Hyder v. . Hyder

1 S.E.2d 540 | N.C. | 1939

This is an action under the provisions of ch. 100, Public Laws 1937, in which the plaintiff makes the necessary allegations for a divorce on the ground of having lived separate and apart from his wife for two years. The defendant, answering, admits the marriage between herself and the plaintiff, the plaintiff's residence in the State for one year, and the fact of his having lived separate and apart from her for two years. The defendant, by way of further answer and plea in bar, alleges that the plaintiff willfully abandoned her, his wife, without providing adequate support for her. The jury answered the issues of marriage, residence and separation in favor of the plaintiff, but answered in the affirmative the fourth issue, which reads: "Did the plaintiff wrongfully abandon the defendant, as alleged in the answer?" From a judgment denying him a divorce the plaintiff appealed, assigning errors. The appellant assigns as error an excerpt from the charge which reads: "Now, gentlemen, the burden of proof of that issue is on the defendant Mrs. Hyder to satisfy you by the greater weight of the evidence that the plaintiff criminally and unlawfully abandoned her; and there are two elements of abandonment which must be shown, and shown by the greater weight of the evidence, before she can prevail. She must first show that the abandonment, that is, the separation, was willful on his part, that is, wrongful, without just cause or excuse; and, second, that he has failed to provide adequate support for her. If she has failed to establish both of these elements, that is, willful abandonment and lack of adequate support, then the defendant has failed to carry the burden imposed by law and the plaintiff will prevail. On the other hand, if she has shown this by the greater weight of the evidence, then it will be your duty to answer the fourth issue in her favor."

The appellant contends that the omission of the court to instruct the jury that the failure to provide adequate support for his wife must be willful, as well as the abandonment of her, constitutes error. A reading of the statute making abandonment a criminal offense divulges that such contention is untenable. The statute, C. S., 4447, reads: "If any husband shall willfully abandon his wife without providing adequate support for such wife . . . he shall be guilty of a misdemeanor." The purpose of the statute was to make unlawful a willful abandonment of a wife by a husband without providing adequate support for her. It is not made unlawful for a husband to simply willfully abandon his wife — a husband is not compelled to live with his wife if he provides her adequate support. *241

The charge is consonant with what was said in S. v. Johnson,194 N.C. 378, as follows: "An offending husband may be convicted of abandonment and nonsupport when — and only when — two things are established: First, a willful abandonment of the wife; and, second, a failure to provide `adequate support for such wife, and the children which he may have begotten upon her.' S. v. Toney, 162 N.C. 635; S. v. Hopkins,130 N.C. 647. The abandonment must be willful, that is, without just cause, excuse or justification. S. v. Smith, 164 N.C. 475. And both ingredients of the crime must be alleged and proved. S. v. May, 132 N.C. 1021."
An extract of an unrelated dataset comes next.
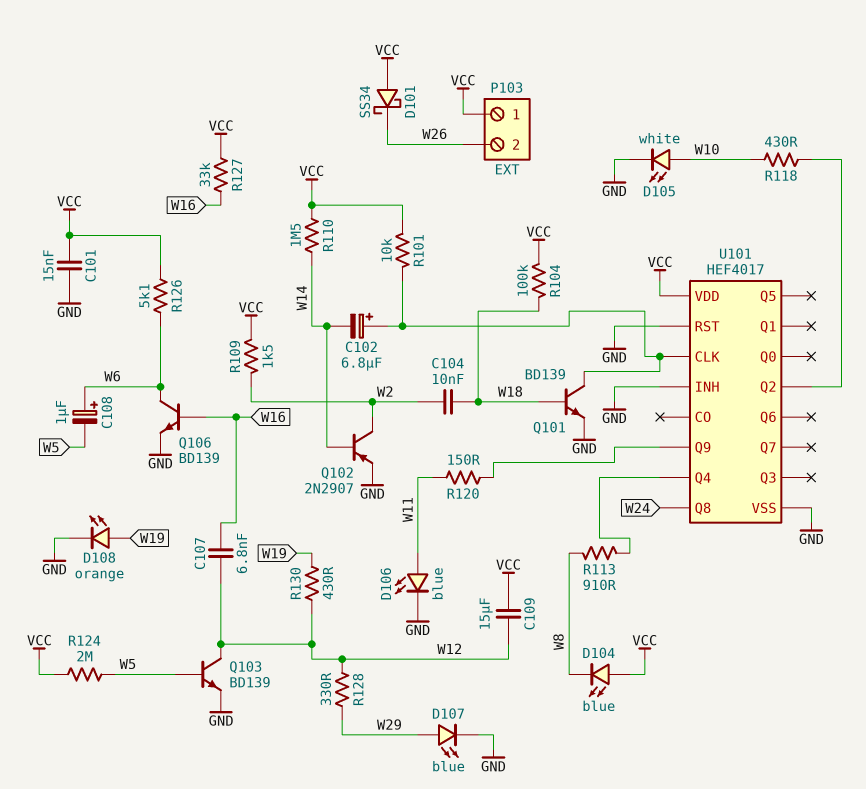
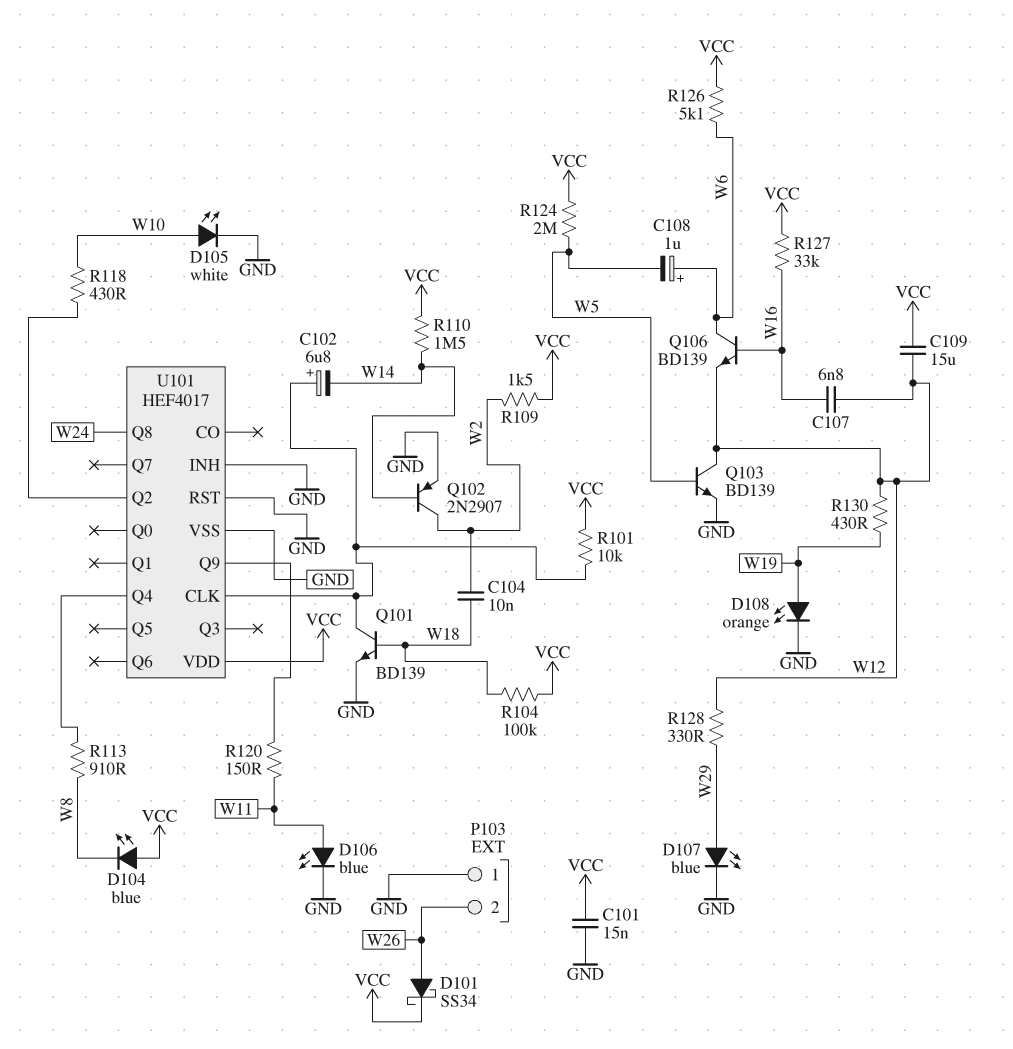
D101: schottky SS34 (A VCC, K W26) -> schottky SS34 (A W26, K VCC)
P103 pin 1: VCC -> GND
Q106: NPN BD139 (B W16, C W6, E GND) -> NPN BD139 (B W16, C W6, E W12)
The appellant assigns as error a portion of the charge to the effect that the burden was upon the defendant to establish the essential elements of the offense of abandonment by the greater weight of the evidence, contending that since the offense is a crime the elements must be established beyond a reasonable doubt. Such is not the rule in the trial of a civil action although the issue may involve a criminal charge.

The plaintiff's demurrer ore tenus to the plea in bar in the answer of the defendant is overruled, since there is an allegation therein that the plaintiff seeks to maintain a civil action based upon his own violation of the criminal law of the State, which is contrary to the practice in this jurisdiction. Reynolds v. Reynolds, 208 N.C. 428; Brown v. Brown,213 N.C. 347.

In the trial we find

No error.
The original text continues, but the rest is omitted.